A situação foi alterada no governo de Bernardo José de Lorena, que chegou à província
em 1788 acompanhado de um grupo de engenheiros militares, entre os quais o capitão
João da Costa Ferreira. Sobre a administração de Lorena, a cidade de São Paulo recebeu muitas melhorias. Mas nada comparado à construção da estrada que ligava a capital ao porto de Santos, concluída em 1792.

O novo traçado, em zigue-zague e todo calçado, amenizava a dificuldade da subida e desviava de terrenos alagados e riachos que cortam a região, evitando o risco de deslizamentos. Ao longo do caminho, os trechos mais perigosos continham parapeitos. Canais foram instalados para escoar a água das chuvas e árvores foram cortadas para que o sol pudesse secar o piso e evitar acumulo de água.

O caminho, que era quase todo feito a pé, levando até mais de um dia de viagem, agora
podia ser percorrido no lombo das mulas em algumas horas. Em homenagem ao  governador, a via foi apelidada de Calçada do Lorena – a estrada hoje está dentro do Parque Caminhos do Mar e segue um traçado próximo à chamada “Estrada Velha de Santos”, a Rodovia Caminho do Mar (SP-148), cuja pavimentação foi concluída em 1925.

No entanto, a “calçada” era apenas parte do trajeto.
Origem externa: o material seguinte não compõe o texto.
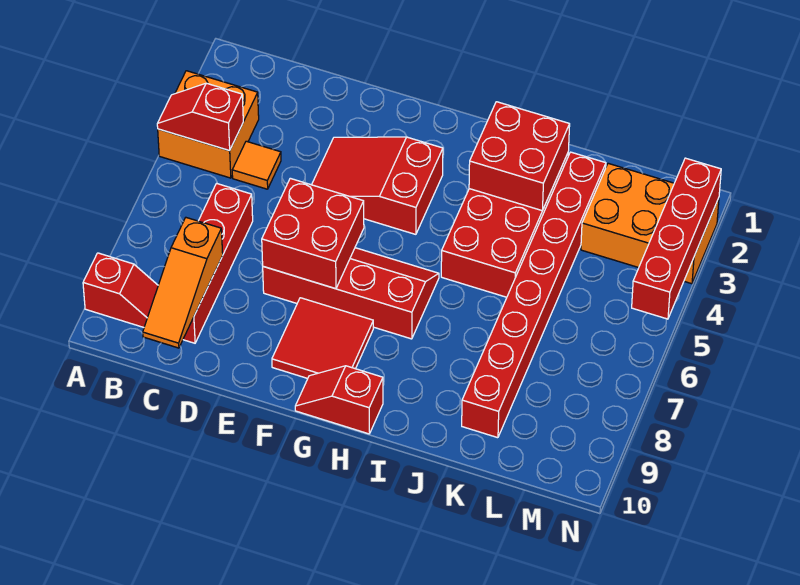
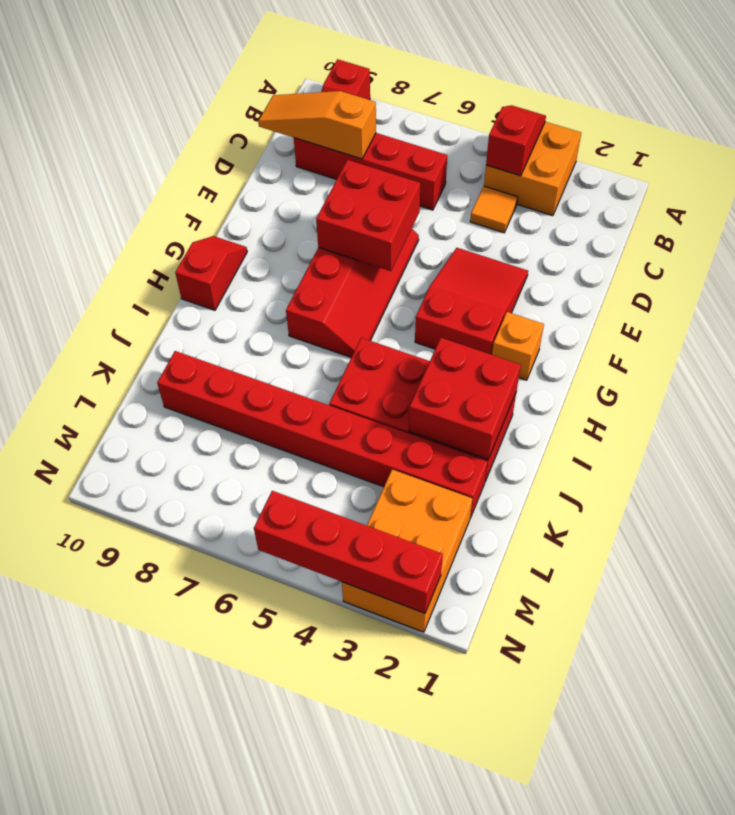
red tile F8:G9 level 1 -> none
none -> orange brick G2 level 1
A viagem entre São Paulo e Santos era realizada em três etapas. A primeira percorria o planalto, passando próximo à atual São Bernardo do Campo; a segunda descia a escarpada estrada da Serra do Mar; e a terceira era realizada por via fluvial. Depois de descer a Calçada do Lorena, chegava-se ao porto de Perequê, em Cubatão, e dali seguia-se a jornada via Rio Cubatão até um atracadouro nas proximidades do atual Museu do Café, em Santos.

Quase nada se sabe sobre a estadia de d. Pedro em Santos, salvo que ele foi recebido por autoridades, participou de uma missa na Igreja Matriz, dormiu no Palácio dos Governadores (no mesmo local onde hoje está o prédio da Alfândega), visitou as fortalezas locais e a casa da família de José Bonifácio. Faltam detalhes, sobram lendas.

O certo é que no dia 7 de setembro pela manhã, ele começou a retornar a São Paulo já “agoniado por uma disenteria”, segundo o padre Belchior. Às 16h30 daquele dia, d. Pedro faria história. Uma história que completa dois séculos.